Grunt's problem was that something he was seeing as his problem, actually wasn't a problem.
So there was nothing to easily 'fix'. ...Except Grunt's perception of his state.
Through embracing the fight for survival, he taps into the core biological motivation for every Krogan. On the Normandy he is extra safe and he doesn't like that. It breeds 'weakness'. Every second he is not training against a real enemy, is a second that he may not be prepared for stronger opposition.
The krogan must always have *some* enemy to fight, even to a minor degree, unless we want to genetically change them. And Okeer certainly did not change this trait for Grunt, but if anything emphasized it.
While acceptance from other krogan is nice and all (and Grunt embraces it in ME3), what Grunt is looking for is the abstract permission to do the violence he does. With the Rite of Passage, he gets that.
The lesson of the mission was that 'sometimes you gotta roar'. Instincts when honed and trained can sometimes empower you to do exactly what must be done, even if you don't intellectually understand it. In fact, understanding it emotionally will give a far more visceral understanding than anything academic. That's what Grunt experiences. He is now truly Krogan. For better or worse.
This carries on in ME3, where Grunt takes his fight for survival to heart and never, ever, ever gives up against the horde of rachni.

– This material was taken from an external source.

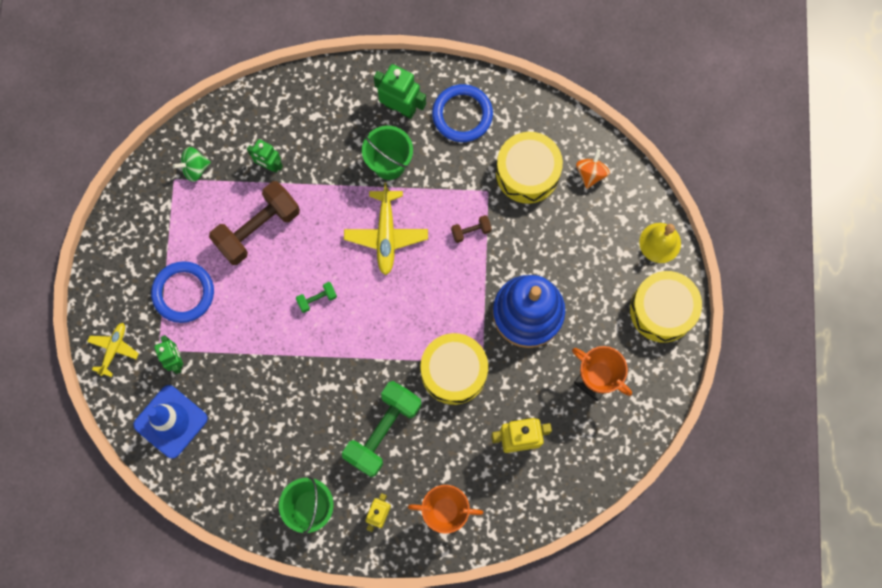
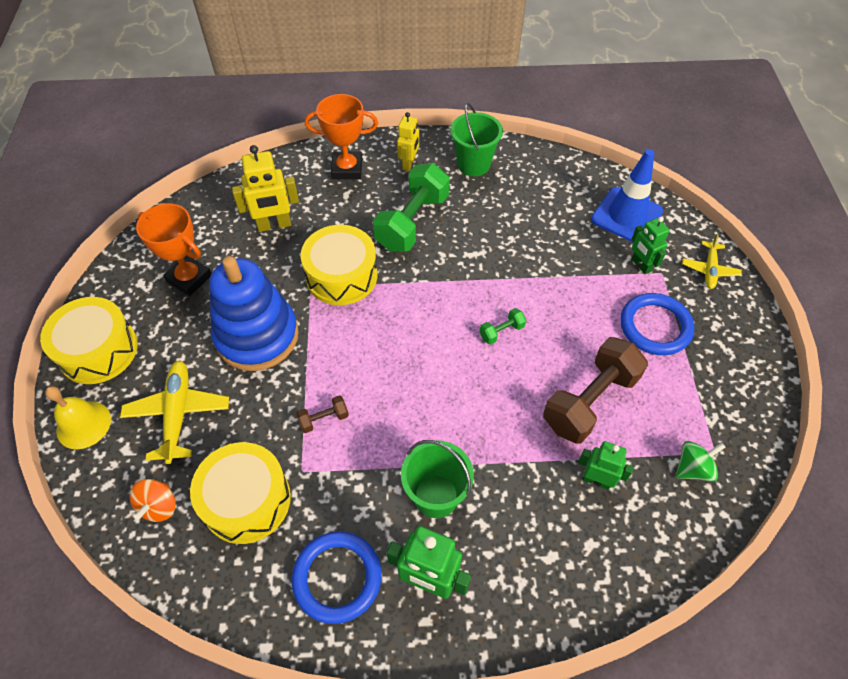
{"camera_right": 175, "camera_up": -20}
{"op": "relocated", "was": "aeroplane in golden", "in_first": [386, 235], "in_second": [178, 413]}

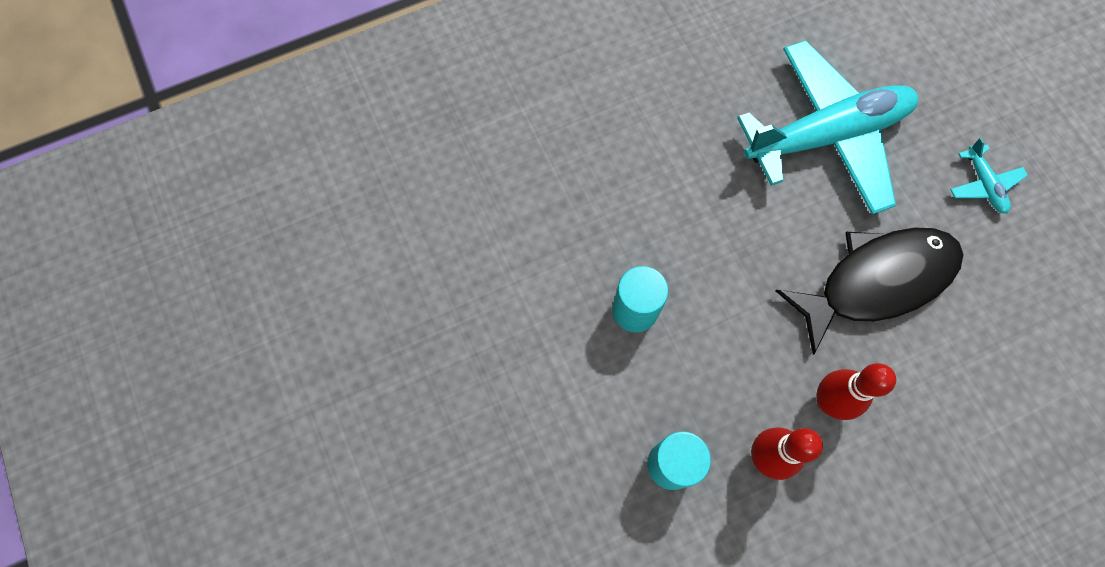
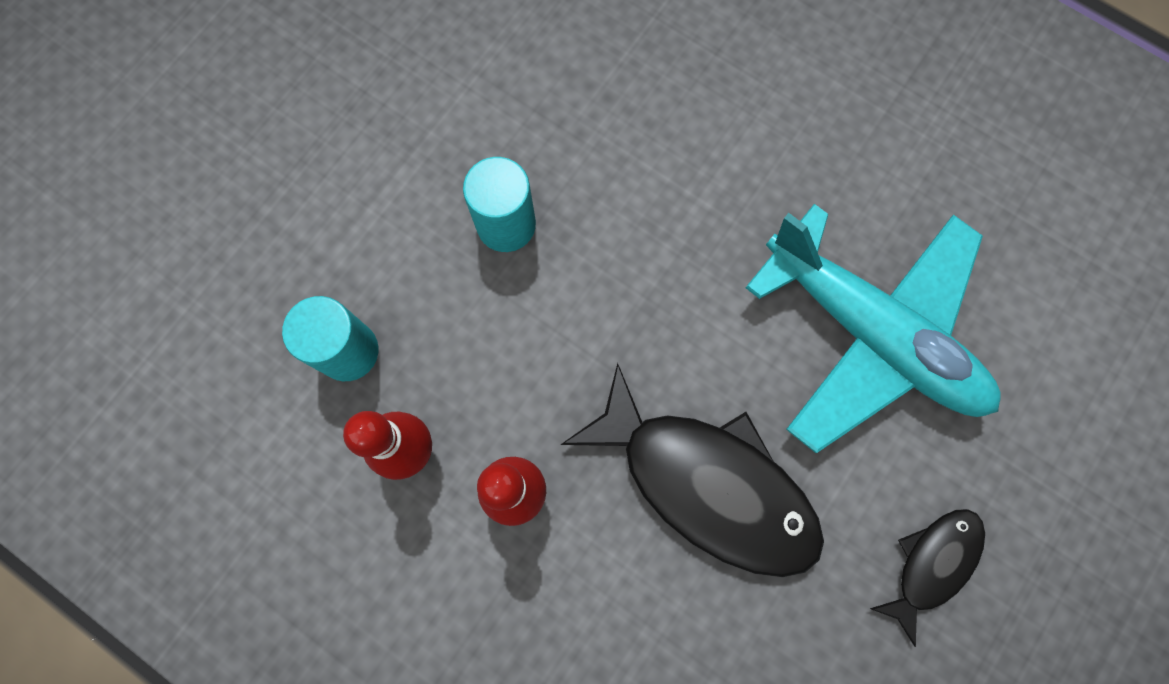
{"camera_right": 60, "camera_up": 5}
{"op": "exchanged", "was": "aeroplane in teal", "now": "fish figure in ebony", "in_first": [983, 184], "in_second": [932, 564]}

And he survives to fight another day. Sadly, off-screen.
Shepard can also take this fight for survival to heart in his future decision making.*
*For the record, I think pretty much every henchman carries lessons in their stories, and not all of them outright focus on something like, say, Breath Destroy. For example, I'd consider Samara to give Control lessons, and Thane to give Synthesis lessons, even while both might still advice you to Destroy. Grunt is just a more basic character, to more directly carry the ideas of war, strength, competition, survival, etc., stuff that Shepard's own main story is also about.